健脾補気とは

健脾補気(けんぴほき)とは、脾の運化機能を高め(健脾)、不足したを補うことで、消化吸収機能と全身のエネルギー産生を回復させる治法を指します。
脾は「後天の本」とされ、水穀から気血を生み出す中心的な臓であり、その機能が低下すると気の生成が不足し、全身の虚弱状態が生じます。
また、脾は水湿の運化にも関与するため、脾気虚は湿の停滞や痰湿の形成にもつながります。

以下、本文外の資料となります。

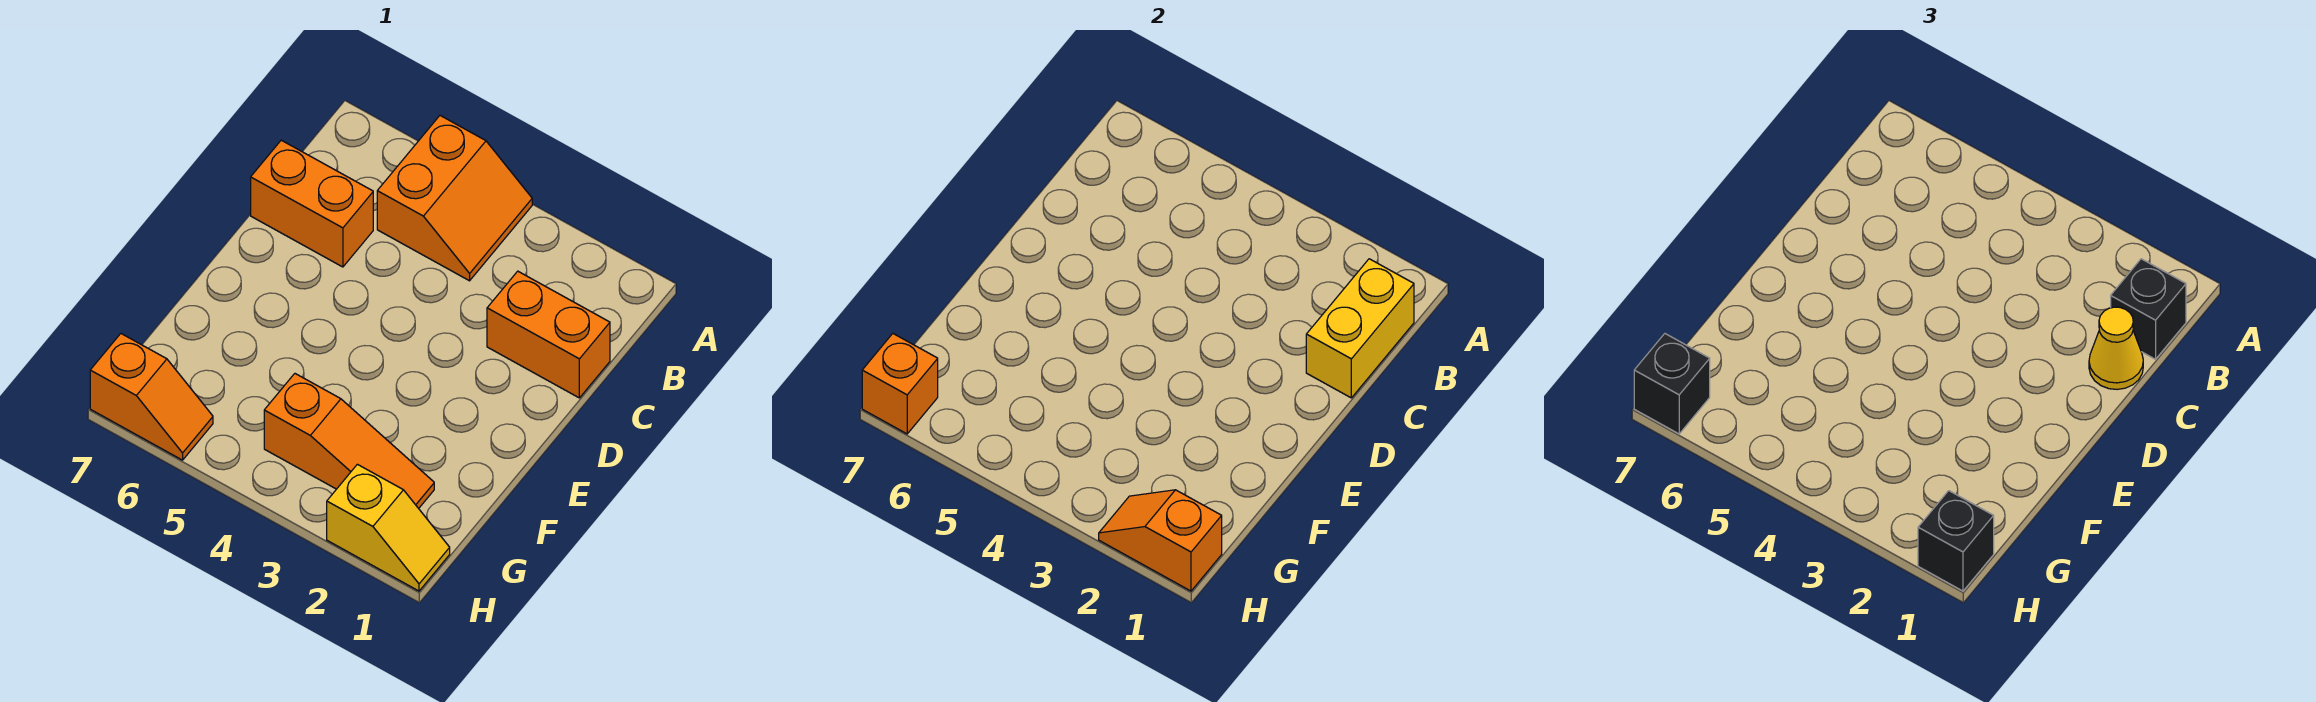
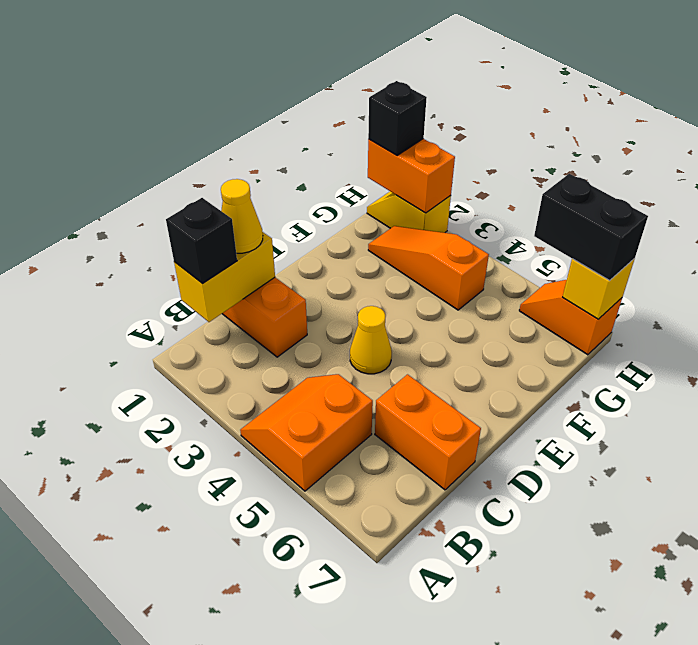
none -> yellow cone D4 level 1
orange slope H1:H2 level 2 top 1 -> orange brick H1:H2 level 2
orange brick H7 level 2 -> yellow brick H7 level 2
black brick H7 level 3 -> black brick H6:H7 level 3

健脾補気は、脾の機能を強化しながら気を補い、消化吸収および全身の機能を改善することを目的とする治法です。
単なる補気にとどまらず、「脾を立てる」ことで気血の生化を根本から回復させる点に特徴があり、慢性疲労や虚弱体質の基本治法となります。

主な適応病証
脾気虚
気血両虚(脾虚を伴うもの)
中気不足
脾虚湿盛

主な症状
食欲不振、倦怠感、疲れやすい、軟便または下痢、腹部膨満、顔色不良、浮腫、痰が多いなど。

治法の目的
・脾の運化機能を高める
・気を補い、エネルギー産生を回復させる
・水湿代謝を改善する
・全身の虚弱状態を改善する

代表的な配穴例
足三里脾兪中脘気海三陰交陰陵泉など。